My daughter, a Leo and budding Astrologer (until she figured out it took a lot of studying) was going through the neighborhood imparting her celestial wisdoms. Now, she had the basics down and was pretty good at guessing just Sun Signs figured from her knowledge base. She gets to the house two doors down and an older teenager lives there. With a little bit of conversation, my daughter pronounces… “you are a Leo”. And she was right. Also sitting in the group was an adorable wide eyed 4 year old. She says, “I am a Leo too.” My daughter asks her birth date and corrects her by saying, “No, you are a Virgo”. This sweet little one morphs in front of everyone into a larger than life super Diva. She stomps over to the house and in a raised voice tells everyone, I want to be a Leo and goes in slamming the door as an exclamation. You can hear a one sided heated argument going on and the sounds of a tantrum. After a bit, she comes outside and politely tells everyone she was wrong she is a Virgo and sits down quiet folding her hands and rejoins the group. In this case, I think it would be safe to guess a Leo Rising.

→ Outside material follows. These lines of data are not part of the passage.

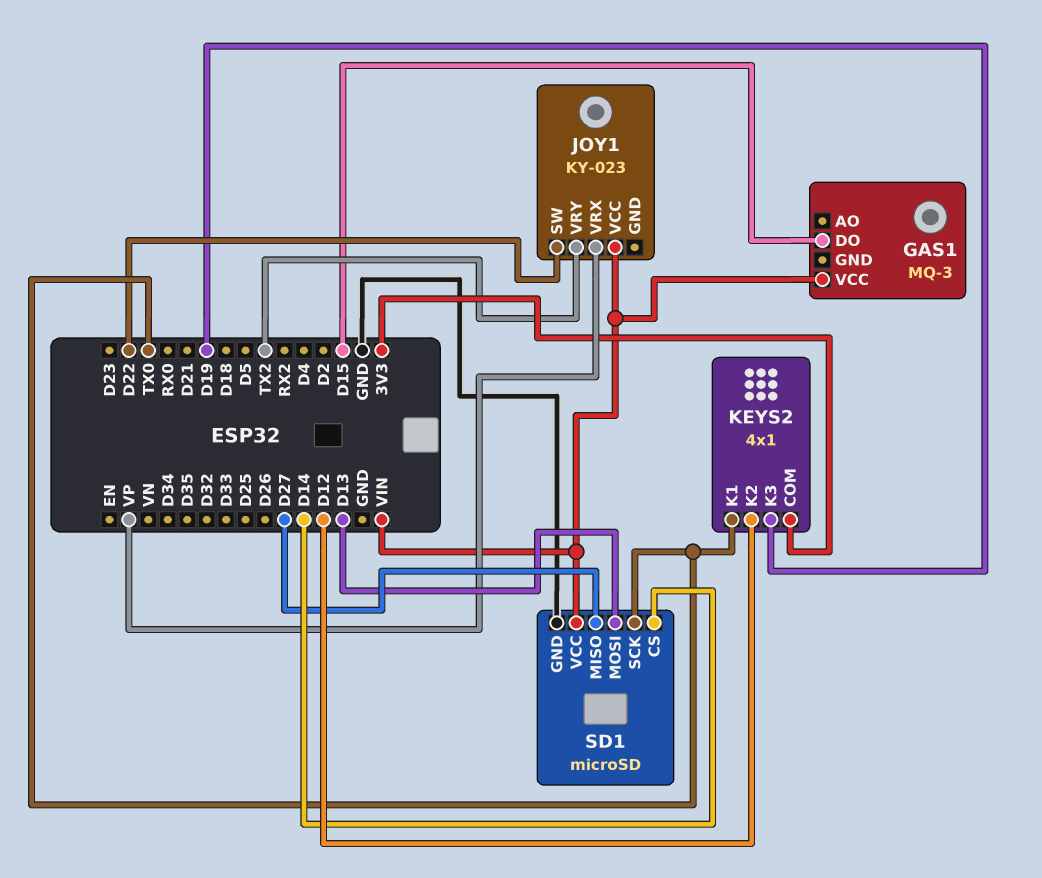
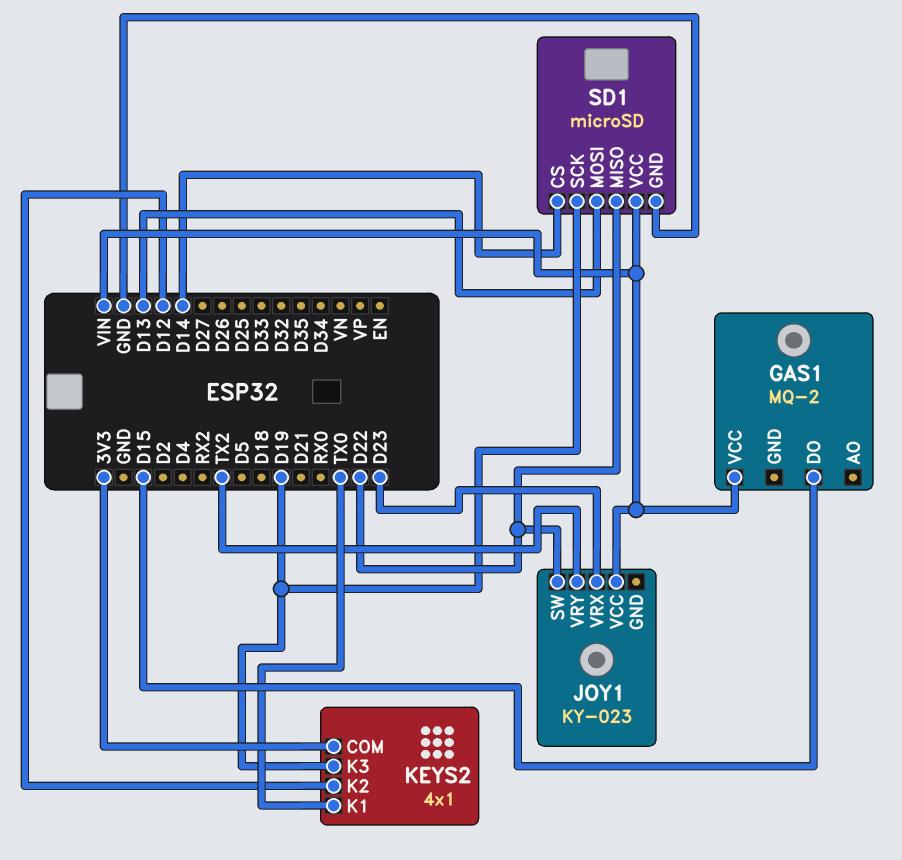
GAS1: MQ-3 -> MQ-2
JOY1 pin VRX: VP -> D23
SD1 pin MISO: D27 -> D22
SD1 pin SCK: TX0 -> D19

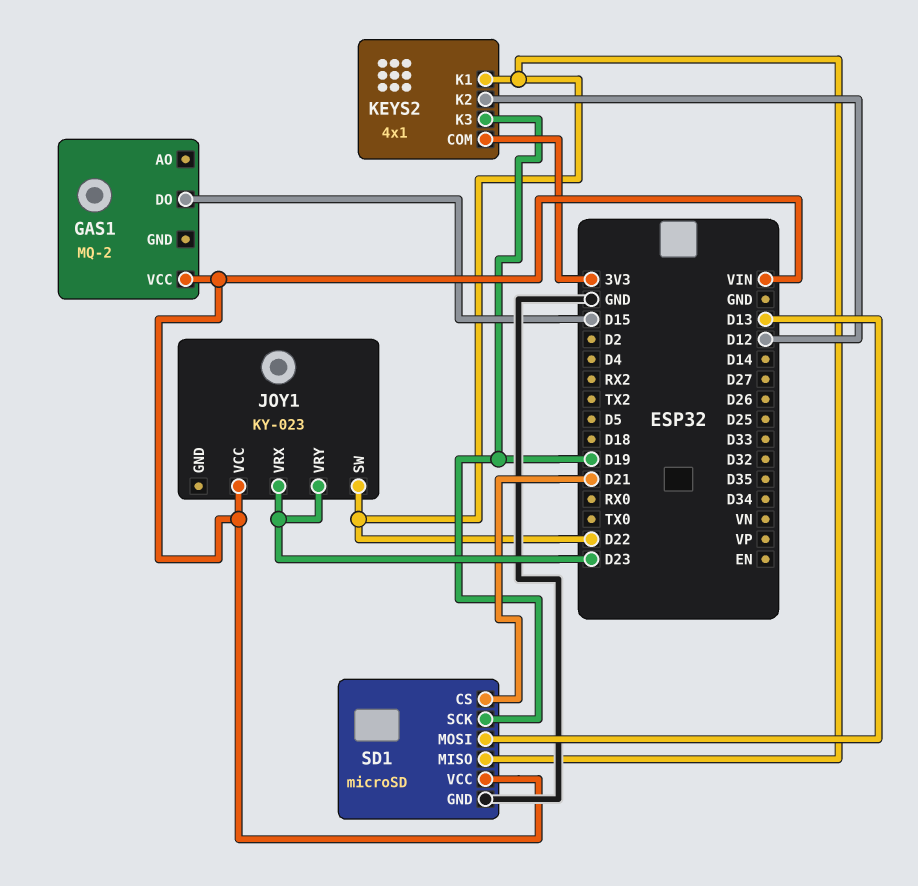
JOY1 pin VRY: TX2 -> D23
KEYS2 pin K1: TX0 -> D22
SD1 pin CS: D14 -> D21

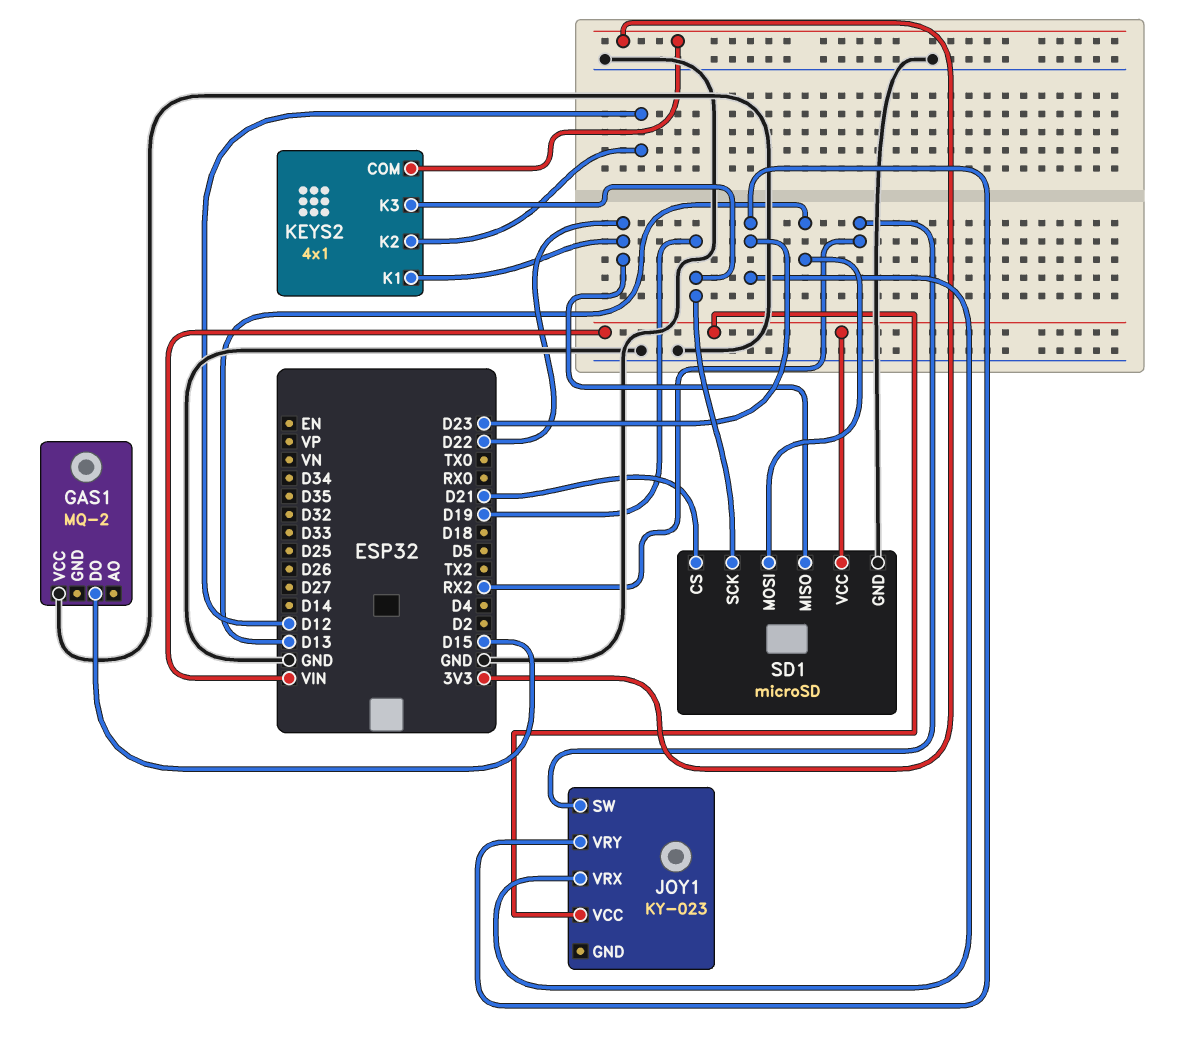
GAS1 pin VCC: VIN -> GND
JOY1 pin SW: D22 -> RX2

This is a phenomenon I have seen a number of times. I think with Virgos, being organized is such a natural state of mind, they do not realize that it is exclusive to them. So, the examples in Astrology books, the anecdotal ones, really aren’t funny to them and they are left wondering how Virgo they really are.

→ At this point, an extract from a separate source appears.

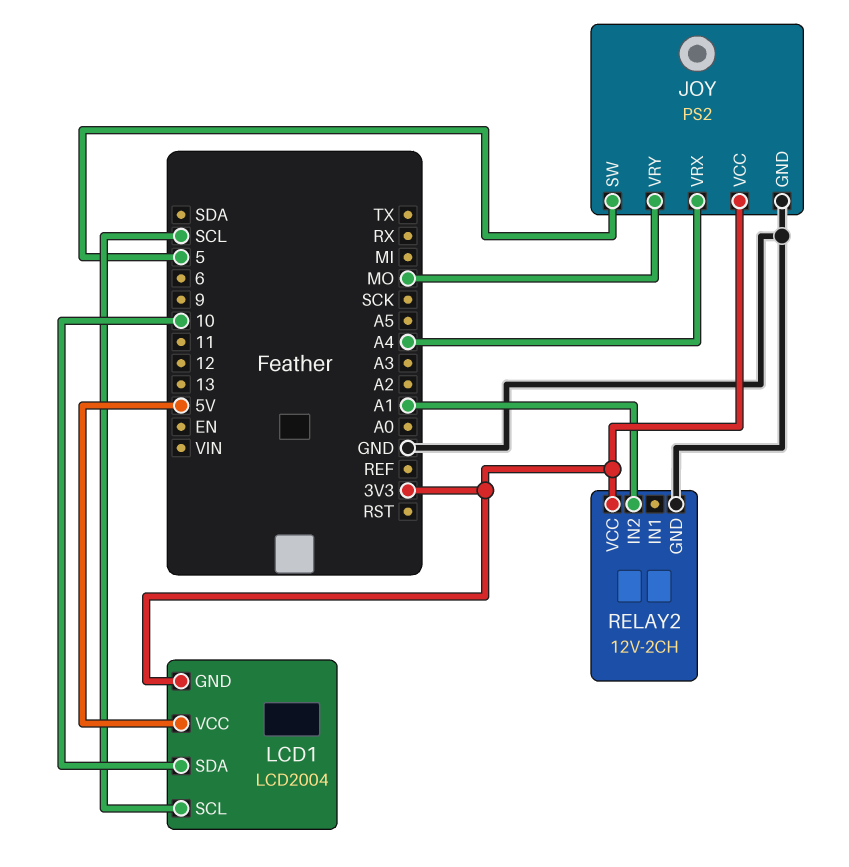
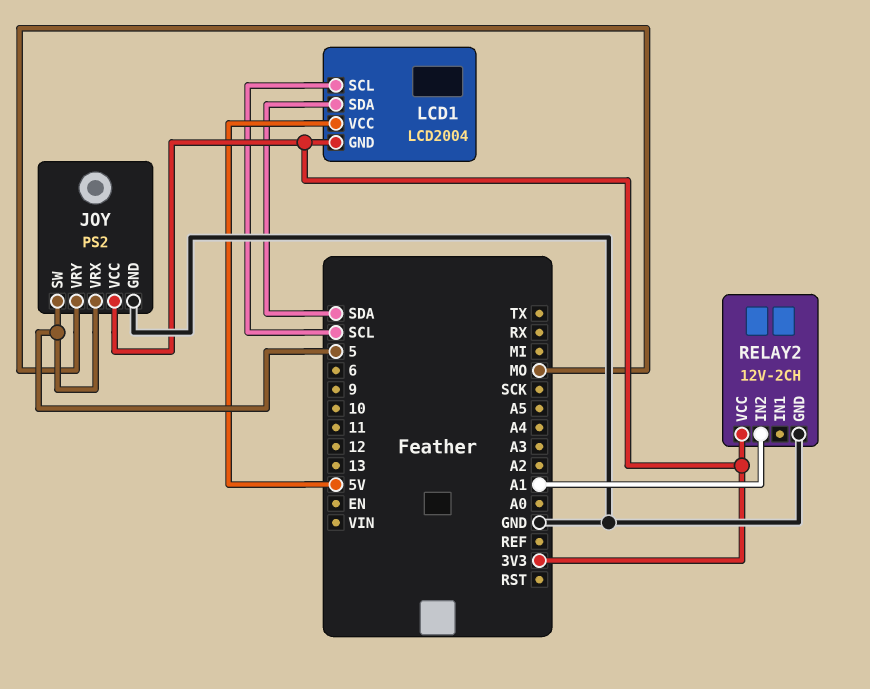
JOY pin VRX: A4 -> 5
LCD1 pin SDA: 10 -> SDA

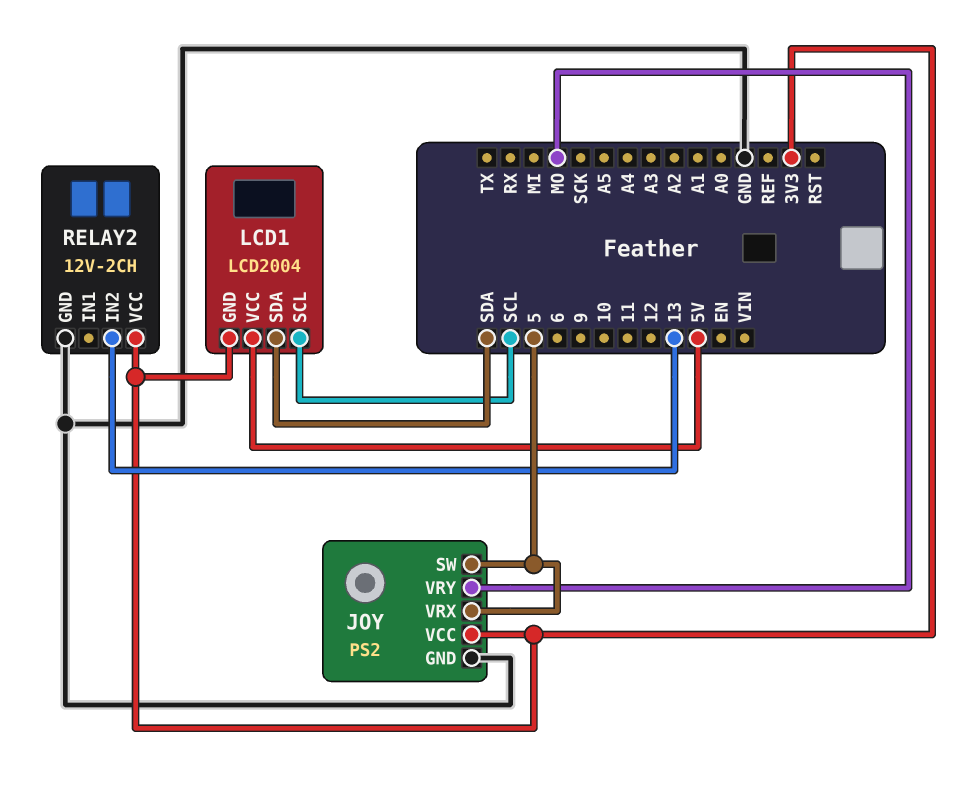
RELAY2 pin IN2: A1 -> 13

I worked with an Astrologer that decided to take into account the Procession of the Equinox since she felt she was a Leo and not a Virgo. If anyone asked her, the automatic response was, “I am a Leo”. Us Cappys have an evil streak you know, and I couldn’t resist. I started a discussion with her about how obviously Virgo she really is…. Oh boy, the list of reasons she couldn’t be was long and punctuated with numbers. I sense she has worked and revised this list for a long time. As she was talking, I reached down with my finger and knocked some of her paperwork into disarray. She continued on her list and reached over and grabbed the papers and refiled them and matched up the edges before putting it back down. And the list continued…. so I placed my coffee cup on a book of hers… which she picked up and opened a drawer to her desk and pulled out a rag, wiped the cup, got a piece of paper to place it on and wiped down her book. All the while continuing to explain how she is such a Leo…. and she got to the discussion of sex and how Leonine wild she was. It started out with getting the towels to place down on the bed to prevent having to change the sheets….. I was not going to get anywhere with her. So I asked her, is it a Leo thing to iron pleats into blue jeans? That was funny, she told me Leos must always look their best and proceeded to tell me about her ironing ritual…
My best friend is a Virgo. She finally has come to accept it thankfully. We were roommates in our early 20’s and I made my point on how much more like a Virgo she was than the imaginary Leo she thought she was. At 3 in the morning to be woken up to a vacuum running because she had some loose stuff on her bedroom slippers. The look I gave her… she sheepishly said, “that’s Virgo, huh?” These were fun wild times for us and it was comforting to see this gregarious, jovial individual in private. The wild clothes and make up and hair… it was all done in a ritualistic manner. Everything had it’s place and time. The only thing that could break that routine was if a mess was made, she dropped everything to whip through and clean it up. And back to where she was, like not missing a beat. We couldn’t just leave for the nightclub… I had to wait for her to wash the glass she had been drinking out of before we could go.
Now, I think it is silly for a Virgo to want to be a Leo… I think we should all be lucky to have some of these Virgo traits ourselves. And what ever you do, don’t point out how Virgo a Virgo is… you will get the list.